Arun Gandhi has big shoes to fill. But he's hoping to spread the legacy of his grandfather Mahatma Gandhi with an annual conference in Memphis.
Now in its second year, the Gandhian Conference on Nonviolence deals with issues of racial and ethnic disparities in healthcare, nonviolence and politics, and the death penalty. It takes place October 14-15 at the Gandhian Institute for Nonviolence at Christian Brothers University.
"We're trying to start a dialogue on nonviolent ways of living between activists and academia," says Gandhi, who opened the Institute for Nonviolence in Memphis in 1991.
Gandhi wants people to understand that nonviolence is more than just the absence of violence.
"There's also passive violence that happens when we discriminate against people or when we overconsume resources," he says.
At the conference, Gandhi will be speaking on his grandfather's methods for nonviolent conflict resolution.
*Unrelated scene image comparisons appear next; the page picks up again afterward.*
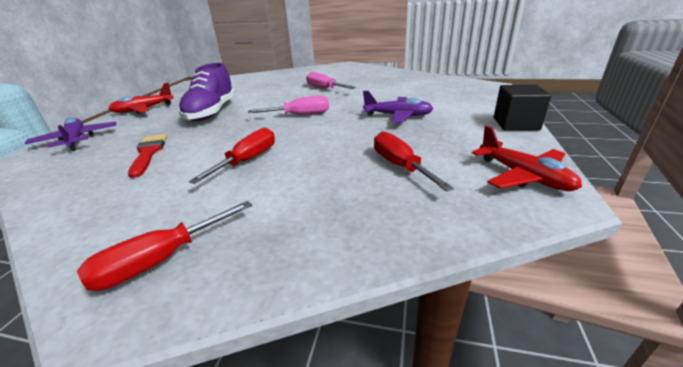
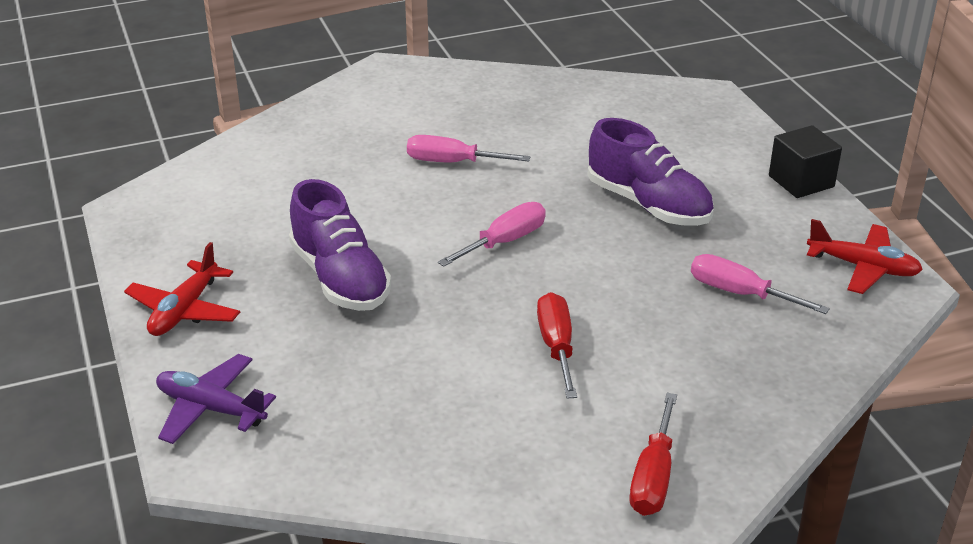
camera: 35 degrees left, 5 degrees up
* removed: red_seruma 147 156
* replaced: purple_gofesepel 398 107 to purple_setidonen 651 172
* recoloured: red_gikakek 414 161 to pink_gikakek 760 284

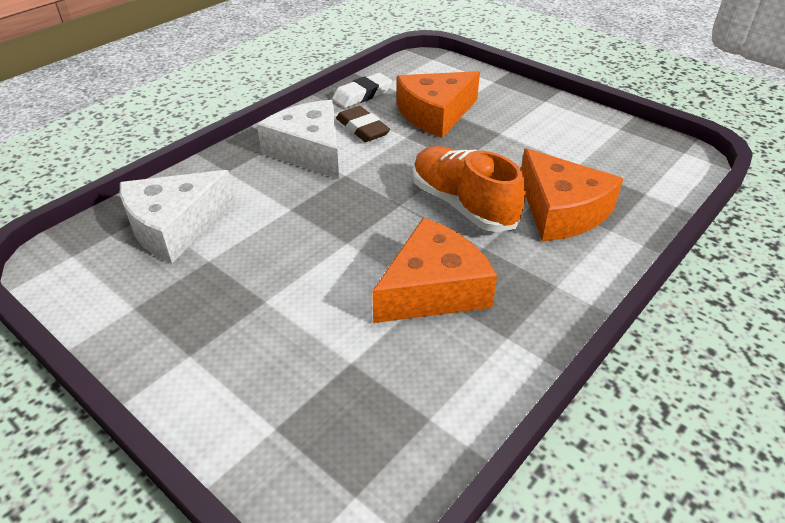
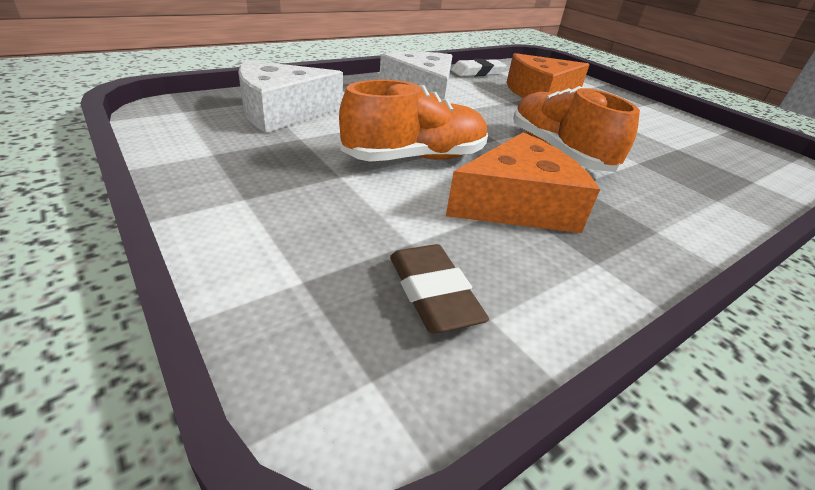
camera: 10 degrees right, 5 degrees down
* removed: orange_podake 572 194
* added: orange_setidonen 413 121
* moved: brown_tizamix 363 124 to 439 288

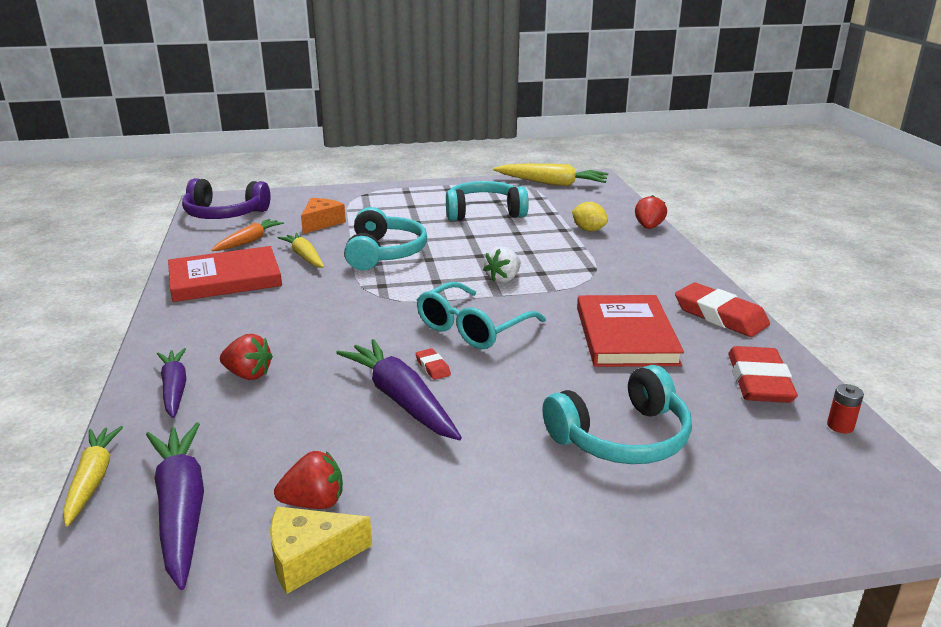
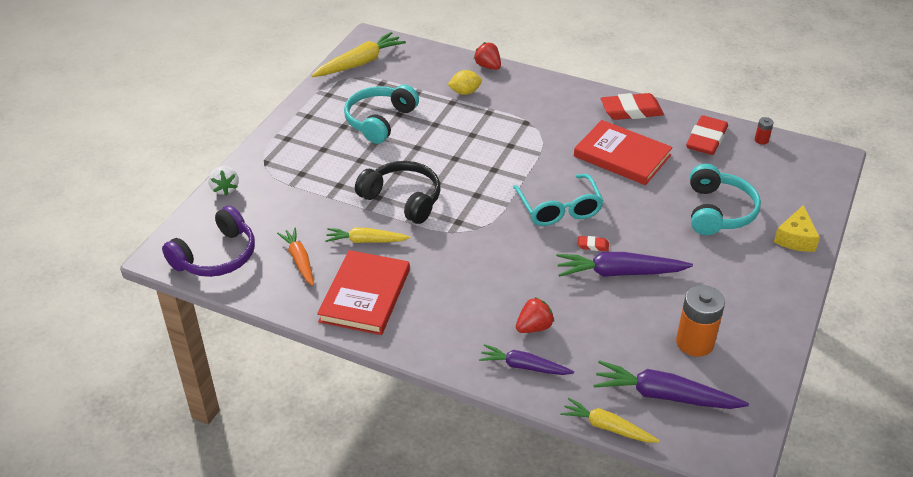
camera: 55 degrees left, 15 degrees up
* removed: orange_podake 323 216
* moved: yellow_podake 321 550 to 797 228
* moved: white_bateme 502 264 to 223 181
* replaced: red_bateme 308 480 to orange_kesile 700 321
* recoloured: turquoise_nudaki 385 238 to black_nudaki 397 192
* turned: red_tizamix 763 374 = 707 135 75 degrees clockwise

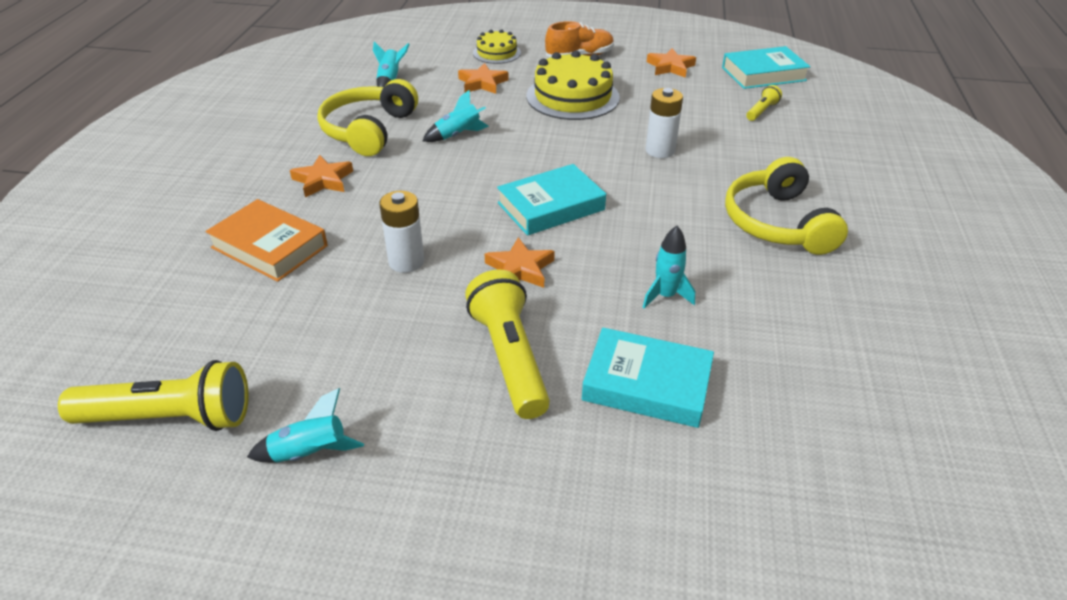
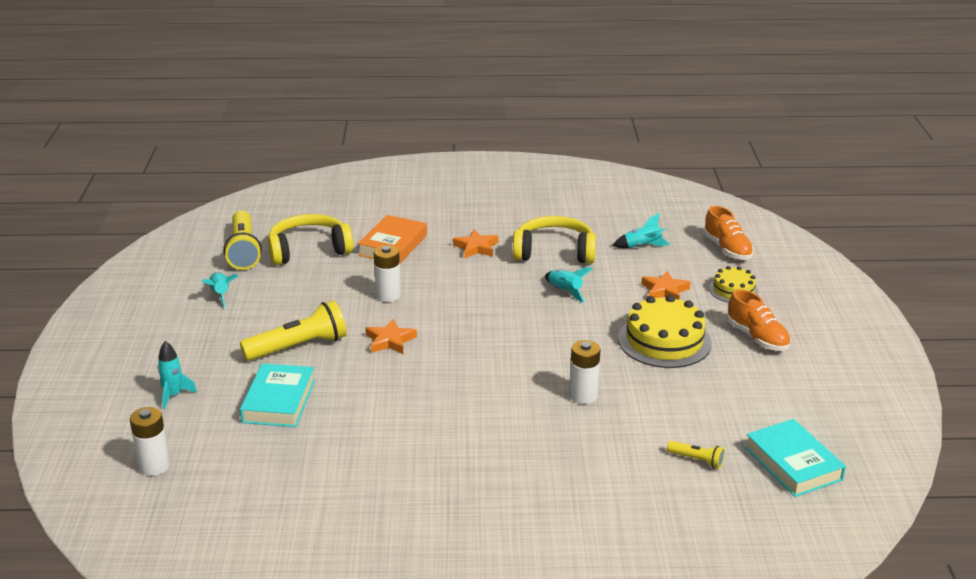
camera: 80 degrees right, 10 degrees down
* removed: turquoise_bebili 551 200
* removed: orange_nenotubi 671 63
* added: white_kesile 150 441
* added: orange_setidonen 729 233
* moved: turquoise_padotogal 669 267 to 177 375
* moved: yellow_nudaki 786 206 to 311 239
The methods focus on interpersonal relationships, but Gandhi says he'll also be speaking about international relationships.
"As a country, we talk about patriotism and what is best for our country, but we cannot live in isolation," Gandhi says. "We cannot secure things for ourselves and let the rest of the world perish. This whole concept of being patriotic and thinking only of yourself is wrong."
Also speaking at the conference is Voices in the Wilderness founder Kathy Kelly.